The best part of that closing stretch was Montez Ford. Ford being openly annoyed with Seth Rollins works because it is believable. Seth has burned bridges everywhere. Ford telling Dawkins backstage that he could talk to Seth but they were not getting involved in his beef was a great character moment. Then Dawkins still went out there, Ford had to save him, and Ford paid for it with a spear. That tension has real juice. I would love to see Seth vs. Montez in a singles feud down the line because Ford has the charisma, athleticism and emotional edge to make that story work.

Best Match And Segment Of The Night

Best match: Finn Bálor vs. JD McDonagh in the Street Fight.

Even though the story did not fully justify the stipulation, the match itself delivered. Finn and JD worked hard, the weapon spots were strong, Dominik’s interference added chaos, and the finish with the Coup de Grace through the trash can gave the match a real ending. It was the most complete in-ring piece of the night, even if it should not have opened the show.

Best segment: Brock Lesnar returns and destroys Oba Femi.

Nothing else came close. The Bloodline segment was bigger in terms of storyline direction, but Brock’s return had the shock, the physicality, the crowd reaction and the clearest hook coming out of RAW. Even WWE’s own RAW Recap focus was built around Brock dismantling Oba Femi in his shocking return, which says everything about what the real closing image of the show should have been. Oba being humbled for the first time made it even stronger. That should have been the closing segment.

Saturday Night’s Main Event Current Card

  • Penta (c) vs. Ethan Page (Intercontinental Championship)
  • The Vision (c) vs. The Street Profits (World Tag Team Championship)
  • Paige & Brie Bella (c) vs. The Irresistible Forces (WWE Women’s Tag Team Championship)
  • WWE Women’s Intercontinental Champion Becky Lynch vs. Sol Ruca
  • WWE Women’s Champion Rhea Ripley, Charlotte Flair & Alexa Bliss vs. Jade Cargill, Michin & B-Fab

Clash In Italy Current And Updated Card

  • Cody Rhodes (c) vs. Gunther (Undisputed WWE Championship)
  • Roman Reigns (c) vs. Jacob Fatu (World Heavyweight Championship Tribal Combat Match)
  • Brock Lesnar vs.
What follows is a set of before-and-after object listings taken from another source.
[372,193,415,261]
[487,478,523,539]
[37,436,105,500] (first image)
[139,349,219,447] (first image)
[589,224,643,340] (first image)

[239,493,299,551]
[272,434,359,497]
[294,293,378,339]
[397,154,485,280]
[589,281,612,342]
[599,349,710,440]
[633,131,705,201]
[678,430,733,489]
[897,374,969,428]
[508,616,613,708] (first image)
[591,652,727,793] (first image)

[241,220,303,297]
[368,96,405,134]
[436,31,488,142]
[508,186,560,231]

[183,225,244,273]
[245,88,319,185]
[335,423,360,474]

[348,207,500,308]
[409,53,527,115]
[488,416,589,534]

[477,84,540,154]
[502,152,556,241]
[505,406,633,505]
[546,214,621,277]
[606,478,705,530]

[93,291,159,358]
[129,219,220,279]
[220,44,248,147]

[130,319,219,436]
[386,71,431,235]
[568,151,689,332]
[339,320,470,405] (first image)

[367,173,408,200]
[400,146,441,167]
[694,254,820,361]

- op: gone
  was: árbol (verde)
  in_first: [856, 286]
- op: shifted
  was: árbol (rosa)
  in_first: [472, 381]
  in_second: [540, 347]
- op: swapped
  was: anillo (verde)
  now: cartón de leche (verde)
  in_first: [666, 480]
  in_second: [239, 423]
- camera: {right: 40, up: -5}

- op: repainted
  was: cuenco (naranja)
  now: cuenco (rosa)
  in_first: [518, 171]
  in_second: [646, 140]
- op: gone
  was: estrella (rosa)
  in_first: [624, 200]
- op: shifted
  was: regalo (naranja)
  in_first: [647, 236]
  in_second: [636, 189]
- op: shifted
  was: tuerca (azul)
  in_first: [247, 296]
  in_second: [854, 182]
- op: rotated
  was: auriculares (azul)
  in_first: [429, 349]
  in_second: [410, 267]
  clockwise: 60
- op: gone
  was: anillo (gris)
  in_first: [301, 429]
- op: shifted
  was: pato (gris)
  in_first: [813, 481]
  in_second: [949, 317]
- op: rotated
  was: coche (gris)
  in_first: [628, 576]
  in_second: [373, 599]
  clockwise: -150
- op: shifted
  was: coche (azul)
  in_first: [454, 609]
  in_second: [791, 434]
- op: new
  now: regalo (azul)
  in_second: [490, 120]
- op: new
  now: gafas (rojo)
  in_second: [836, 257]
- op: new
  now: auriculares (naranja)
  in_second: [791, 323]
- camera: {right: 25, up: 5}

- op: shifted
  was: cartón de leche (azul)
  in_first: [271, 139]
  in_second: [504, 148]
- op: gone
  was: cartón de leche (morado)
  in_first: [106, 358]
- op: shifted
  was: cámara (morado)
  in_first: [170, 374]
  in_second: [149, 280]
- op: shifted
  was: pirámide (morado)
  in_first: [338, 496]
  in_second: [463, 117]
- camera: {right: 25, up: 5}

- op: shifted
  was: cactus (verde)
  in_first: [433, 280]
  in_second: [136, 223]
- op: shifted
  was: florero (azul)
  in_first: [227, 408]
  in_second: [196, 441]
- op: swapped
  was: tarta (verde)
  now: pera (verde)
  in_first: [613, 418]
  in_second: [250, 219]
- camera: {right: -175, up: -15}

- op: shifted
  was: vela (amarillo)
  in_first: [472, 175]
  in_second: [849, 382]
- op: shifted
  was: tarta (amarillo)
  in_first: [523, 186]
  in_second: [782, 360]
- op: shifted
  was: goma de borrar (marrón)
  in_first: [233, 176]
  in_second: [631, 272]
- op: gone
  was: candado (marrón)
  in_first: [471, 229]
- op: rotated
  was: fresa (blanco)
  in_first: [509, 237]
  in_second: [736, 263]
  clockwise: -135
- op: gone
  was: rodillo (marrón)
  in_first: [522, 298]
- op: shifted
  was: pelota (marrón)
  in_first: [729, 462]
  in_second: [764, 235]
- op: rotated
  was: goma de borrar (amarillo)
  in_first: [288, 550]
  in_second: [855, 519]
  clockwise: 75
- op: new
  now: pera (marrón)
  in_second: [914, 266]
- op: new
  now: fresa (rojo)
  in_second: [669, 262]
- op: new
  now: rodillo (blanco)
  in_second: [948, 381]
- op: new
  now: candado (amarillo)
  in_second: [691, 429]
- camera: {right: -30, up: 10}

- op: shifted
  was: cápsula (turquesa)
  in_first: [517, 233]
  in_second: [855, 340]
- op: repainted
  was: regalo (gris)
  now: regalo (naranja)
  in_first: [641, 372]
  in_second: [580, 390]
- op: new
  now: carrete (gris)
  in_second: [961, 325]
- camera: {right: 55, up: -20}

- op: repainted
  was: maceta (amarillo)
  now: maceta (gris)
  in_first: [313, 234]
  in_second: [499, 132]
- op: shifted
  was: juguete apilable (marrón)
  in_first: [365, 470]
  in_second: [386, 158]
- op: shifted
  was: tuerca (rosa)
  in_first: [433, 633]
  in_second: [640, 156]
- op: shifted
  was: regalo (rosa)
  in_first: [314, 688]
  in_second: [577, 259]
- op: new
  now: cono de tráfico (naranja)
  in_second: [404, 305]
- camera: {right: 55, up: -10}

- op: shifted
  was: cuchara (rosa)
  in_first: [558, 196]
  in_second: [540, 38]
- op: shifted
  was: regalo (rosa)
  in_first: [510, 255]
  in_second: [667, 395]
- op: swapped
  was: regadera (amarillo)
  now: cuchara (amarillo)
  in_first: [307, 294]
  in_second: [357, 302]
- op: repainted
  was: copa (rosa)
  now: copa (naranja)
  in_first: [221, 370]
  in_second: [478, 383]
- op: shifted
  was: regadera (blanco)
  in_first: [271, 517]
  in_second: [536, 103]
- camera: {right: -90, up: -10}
Oba Femi

Final Thoughts

Last night’s RAW was important, but it was not clean. Brock Lesnar returning saved the show from being remembered mostly for messy Bloodline logic and another overstuffed Vision angle. Oba Femi finally looking vulnerable was excellent. Ethan Page continues to feel like a future champion. Montez Ford’s frustration with Seth Rollins might be one of the more interesting small character threads on the show. Becky and Sol made sense. Finn and JD had the best match.

But WWE has to tighten the storytelling. Roman beating Jacob at Backlash and then needing the whole family to survive him two weeks later makes the world title picture feel inconsistent. Adam Pearce looks useless. The Tongan Death Grip is being run into the ground. The El Grande Americano feud feels less special in WWE than it should. And the show using two stipulation matches early made RAW feel more thrown together than carefully paced.

The episode had big moments. It had strong hooks for Saturday Night’s Main Event and Clash in Italy. But the best thing on the show was also the clearest thing on the show: Brock Lesnar came back, Oba Femi finally got humbled, and WWE suddenly had a monster rematch people actually want to see. Everything else needs the same level of focus.